本研究结果中,382例患儿急诊手术切口感染发生22例,发生率为5.76%,与既往报道结果基本一致[6]。进一步进行单因素和多因素分析结果证实,病程>24 h、手术操作时间>1 h、术中出血量>30 ml、术后腹腔引流管留置及合并阑尾穿孔是儿童急性阑尾炎急诊手术切口感染发生独立危险因素(P<0.05)。急性阑尾炎患儿病程越长,出现细菌感染概率越高,腹腔甚至全身感染加重风险随之升高,进而导致术后切口感染发生率增加[7]。另外,病程越长,患儿的病情越严重,病理变化越明显,促进了细菌繁殖,腹腔压力增大,增加了治疗难度,也会提高术后切口感染发生率[8]。手术切割范围扩大及术中牵拉可导致局部组织抵抗力下降,导致局部坏死液化风险升高,进而造成切口感染风险[9]。手术时间延长一方面使得手术部位组织缺血缺氧损伤加重,另一方面会增加外界病原菌侵入切口可能。有研究显示,手术时间延长,会有更多的空气中细菌和切口附近毛囊内细菌随汗液排入切口,增加了术后切口感染发生概率[10]。术中出血量增加可造成局部缺血和液化发生风险升高,同时血液为病原菌最佳培养基之一[11]。术后腹腔引流管留置可导致引流液经腹壁组织间隙侵入切口风险升高,而切口敷料更换次数增加会使得切口感染更易发生[12-13]。阑尾穿孔发生后大量病原菌进入腹腔,导致腹腔内感染加重,切口污染概率随之升高,同时感染加重和手术导致免疫力下降增加切口感染发生可能[14-15]。
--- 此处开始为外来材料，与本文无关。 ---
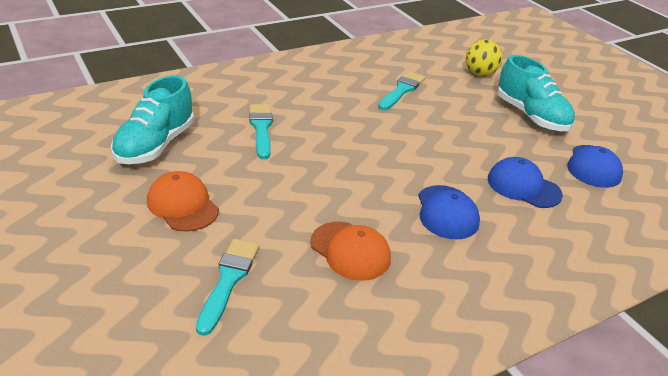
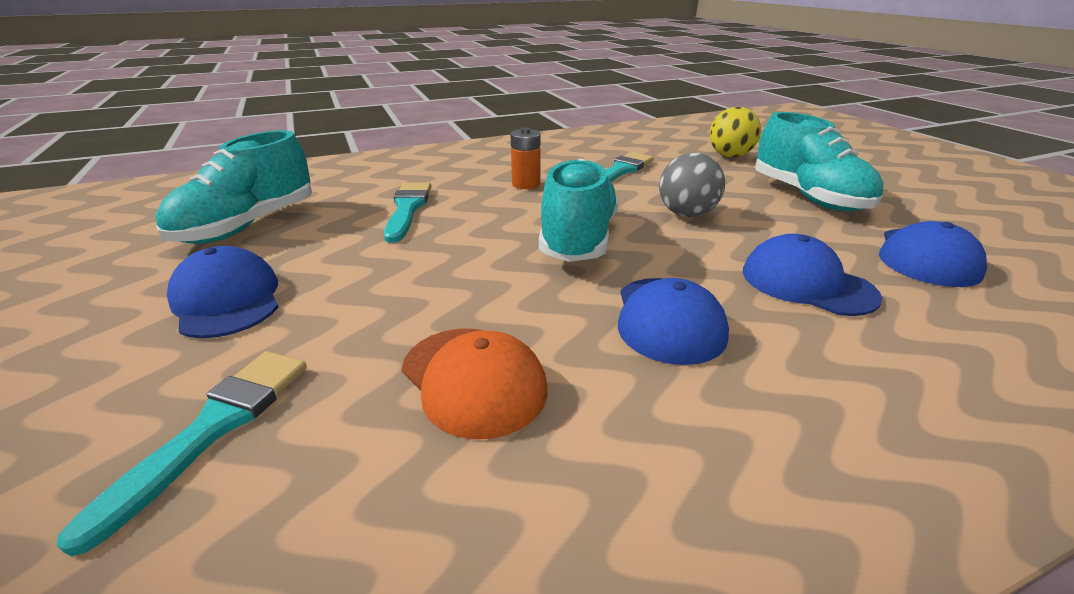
camera: 10 degrees right, 5 degrees down
(183, 205) = (227, 299): orange cap -> blue cap
(337, 104) = (526, 184): none -> orange battery
(385, 155) = (578, 239): none -> turquoise shoe
(452, 132) = (686, 214): none -> grey ball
患者术前使用抗生素易引起病原菌耐药,从而影响术后抗生素的使用效果,无法起到有效的抗感染效果,因此造成切口感染风险增大。

本研究结果显示,发生切口感染患儿切口分泌物分离培养病原菌共27株,包括革兰氏阴性菌21株与革兰氏阳性菌6株。这提示,儿童急性阑尾炎术后切口感染主要为革兰氏阴性菌导致。笔者认为,在治疗时应首选针对革兰氏阴性菌广谱抗生素,同时根据细菌培养和药敏试验结果及时调整用药。本研究结果中大肠杆菌感染比例较高,这可能与研究中收治患儿接受手术时病程较长,且均为开放手术,导致术中污染切口可能性较高有关[16-17]。有研究显示,因相对特殊解剖生理特点及临床症状表现,儿童急性阑尾炎患儿往往病情严重且进展迅速,一经诊断应尽早行手术治疗[18-19]。急性阑尾炎手术主要分为开腹与腹腔镜切除术两类。本研究结果显示,接受腹腔镜手术治疗患儿术后切口感染率显著低于开放手术,与既往报道结果相符[20-23]。对于急性阑尾炎患儿采用急诊腹腔镜手术治疗可在保证手术视野满意和缓解医源性疼痛基础上,避免粘连性肠梗阻和腹腔残余感染发生。尽管未证实术式对于儿童急性阑尾炎患者急诊手术后切口感染发生风险的独立影响,但在手术操作技巧熟练和经济条件允许情况下,对于急性阑尾炎患儿应优先选择腹腔镜手术治疗。此外,绘制赋值评分预测切口感染的ROC曲线下面积为0.898(95%可信区间0.430~0.952),以7分为截断值的敏感度、特异度分别为0.901、0.804。这提示,结合患者实际情况依据赋分标准得到的评分对切口感染有较高的预测价值。

综上所述,病程>24 h、手术操作时间>1 h、术中出血量>30 ml、术后腹腔引流管留置、合并阑尾穿孔及术前使用抗生素的儿童更易在急性阑尾炎急诊手术后出现切口感染。但本研究纳入样本量较少,且属于单中心回顾性报道,无法完全排除混杂因素影响,仍有待后续研究进一步确证。